Révolution au baccalauréat : l'épreuve de maths en breton ou en basque, ce n'est pas une blague
Une petite révolution pour le baccalauréat. Les lycéens qui apprennent le breton, le basque, le corse… pourront désormais passer une spécialité de leur bac dans une langue régionale. C'est ce qu'a annoncé le ministre de l'Education nationale, Edouard Geffrey, le 24 mai dernier dans les colonnes de Ouest-France. Si la nouvelle peut prêter à sourire, voire ressembler à une plaisanterie, cette réforme est très sérieuse.
En effet, dès lors qu'un "élève aura suivi une spécialité sur les deux années de première et de terminale (...) dans une langue vivante régionale, il pourra passer l'épreuve correspondante dans cette langue", assure le ministre. Le sujet, lui, sera "le même, simplement traduit" dans la langue régionale. Quid de l'oral ? "La partie qui porte sur celle suivie en langue régionale pourra, elle aussi, se dérouler dans cette langue", a expliqué le ministre. Cette nouveauté vaudra pour "une seule spécialité", l'autre devra être passée en français.
Qu'est-ce que cela signifie concrètement ? "Un élève qui aura suivi la spécialité maths en breton pourra la passer en breton, et la spécialité physique-chimie en français", illustre Edouard Geffray. "À l'issue, si l'élève obtient la moyenne dans les deux cas, son diplôme de baccalauréat comportera la mention 'section bilingue'", précise-t-on.

Cette nouveauté majeure du baccalauréat ne verra pas le jour tout de suite pour autant. Il faudra encore patienter quelques années : la première épreuve en langue régionale se tiendra lors de la session 2028. Autrement dit, les élèves entrant en première à la rentrée prochaine sont concernés. Les textes, eux, "sortiront au cour de l'été". "Ces nouvelles modalités pourront d'ailleurs concerner, aussi, certaines langues vivantes étrangères à terme", abonde le ministère.
Une inquiétude majeure persiste : la France dispose-t-elle de suffisamment de correcteurs parlant ces fameuses langues régionales ? Edouard Geffrey concède volontiers que cet aspect est "la seule restriction au dispositif". Pour le breton, par exemple, "il n'y a pas assez de candidats", regrette-t-il. "Au CAPES de breton, session 2025, il y avait trois postes ouverts, dix inscrits au concours… et un seul candidat présent à l'examen", explique-t-il, navré.

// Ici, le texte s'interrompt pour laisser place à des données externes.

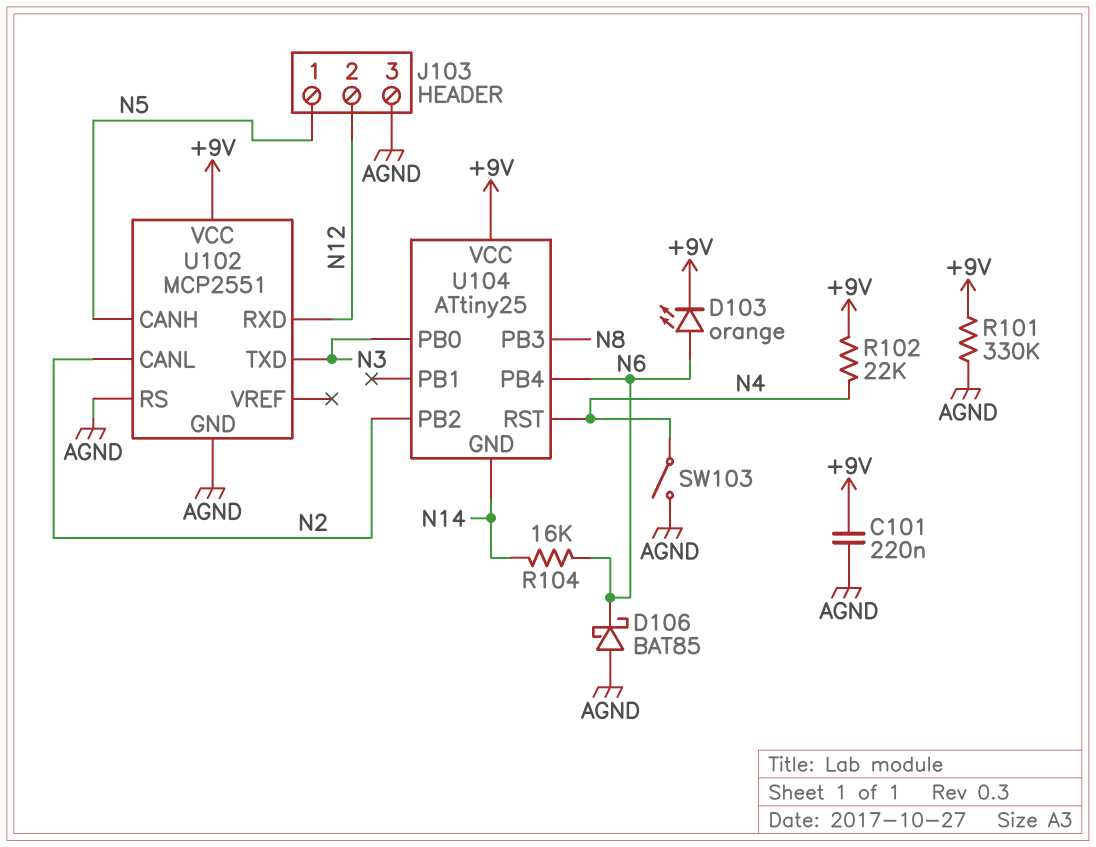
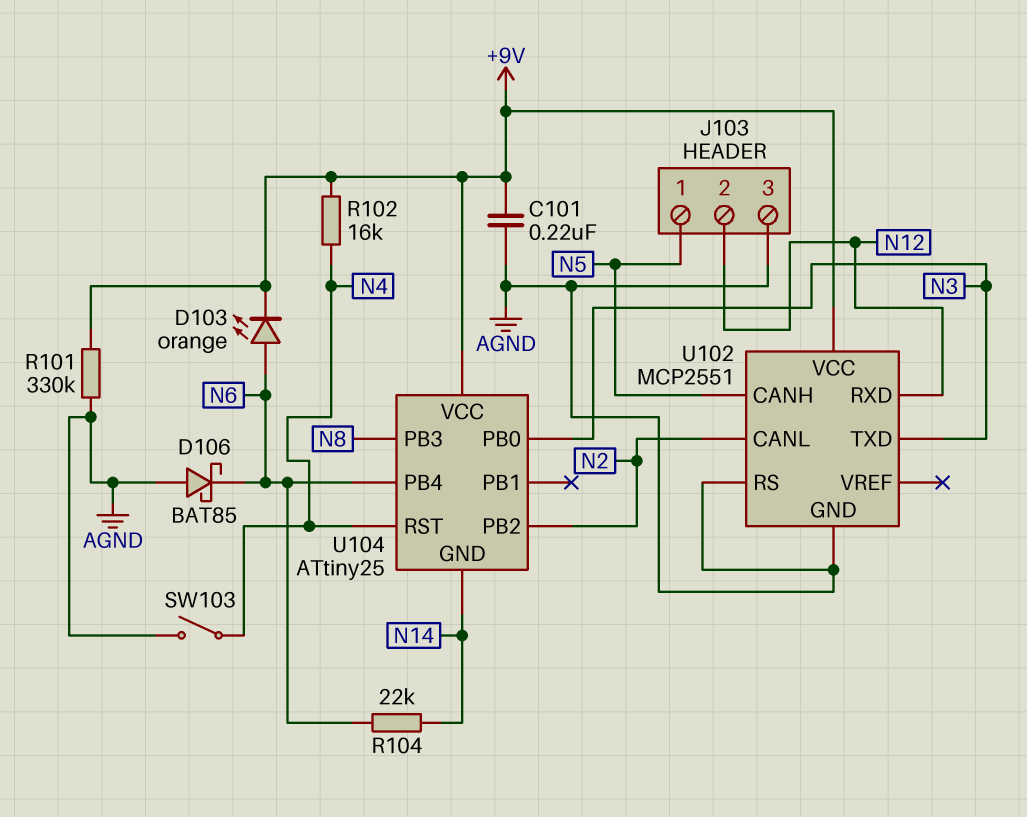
R102: 22k (+9V, N4) -> 16k (+9V, N4)
R104: 16k (N6, N14) -> 22k (N6, N14)

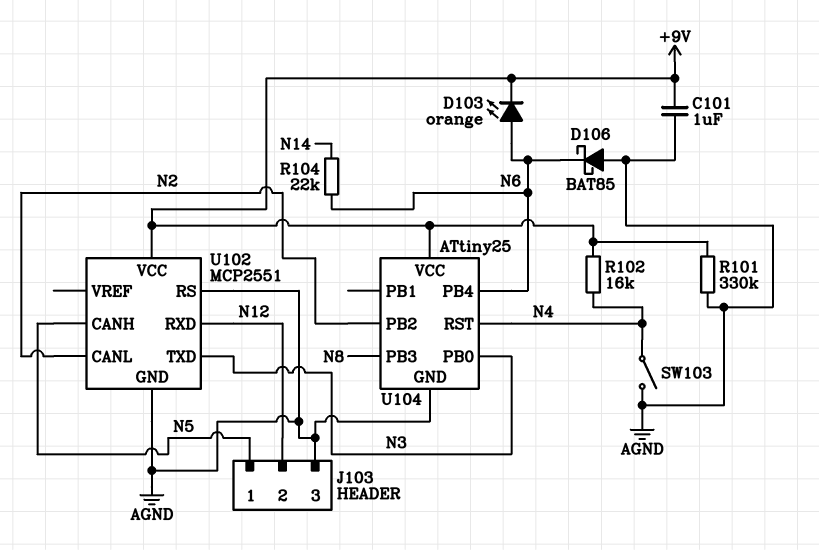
C101: 220nF (+9V, AGND) -> 1uF (+9V, AGND)
U104 pin GND: N14 -> AGND

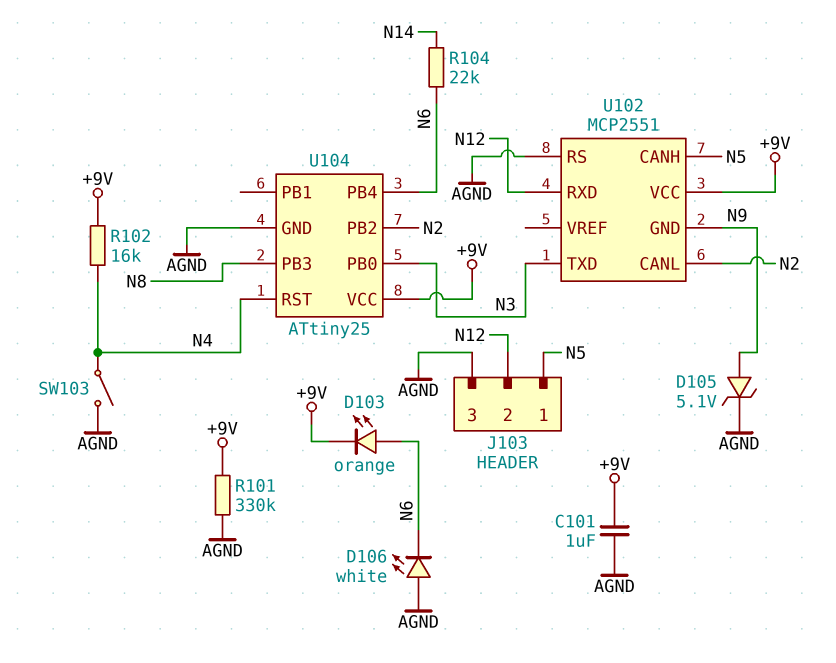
D105: none -> zener 5.1V (A N9, K AGND)
D106: schottky BAT85 (A AGND, K N6) -> LED white (A AGND, K N6)
U102 pin GND: AGND -> N9

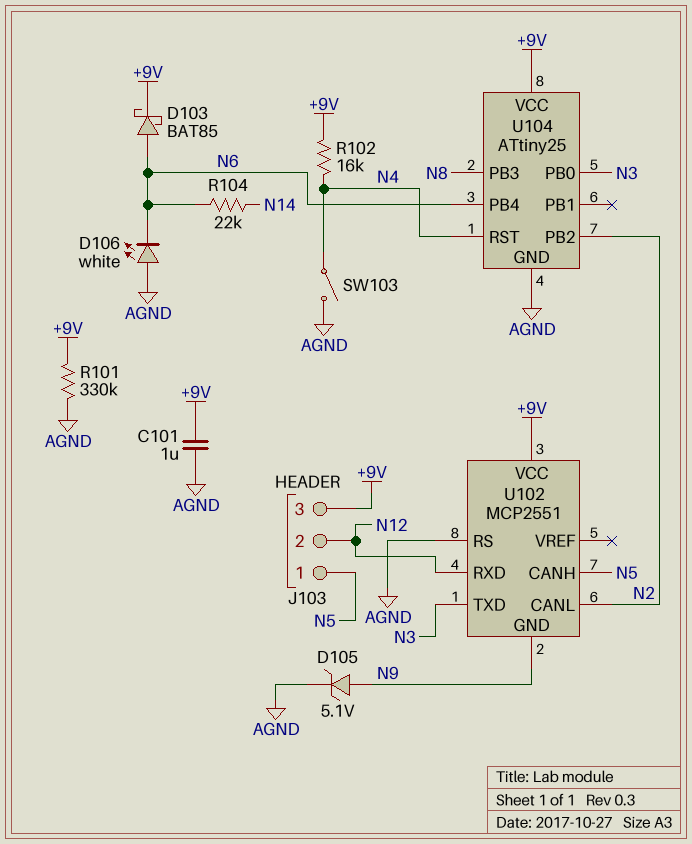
D103: LED orange (A N6, K +9V) -> schottky BAT85 (A N6, K +9V)
J103 pin 3: AGND -> +9V

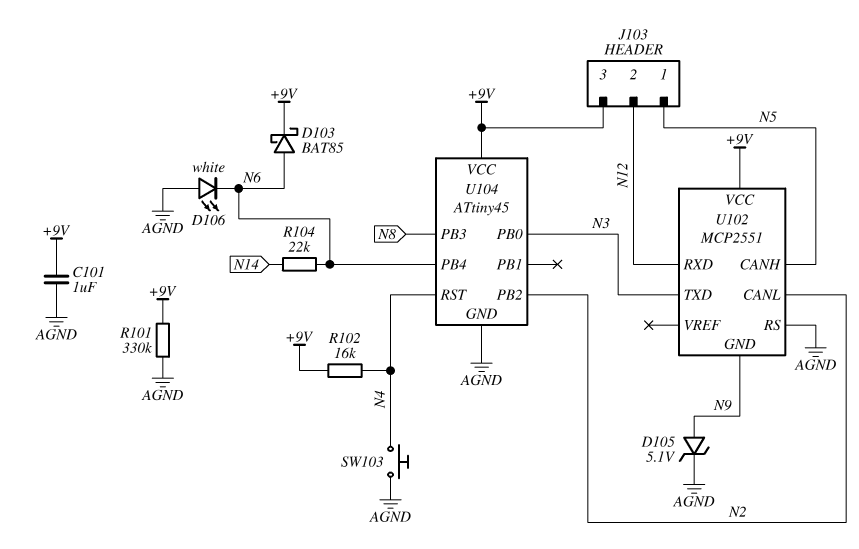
SW103: switch (AGND, N4) -> button (AGND, N4)
U104: ATtiny25 -> ATtiny45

Voilà pourquoi, il envisage de "former des locuteurs suffisamment avancés pour entrer dans les parcours qui mènent au concours". L'intégration des langues vivantes régionales dans la formation initiale des professeurs sera par exemple renforcée. L'horizon 2028 laisse également un peu de latitude au ministère pour envisager la mise en place de cette nouveauté plus sereinement.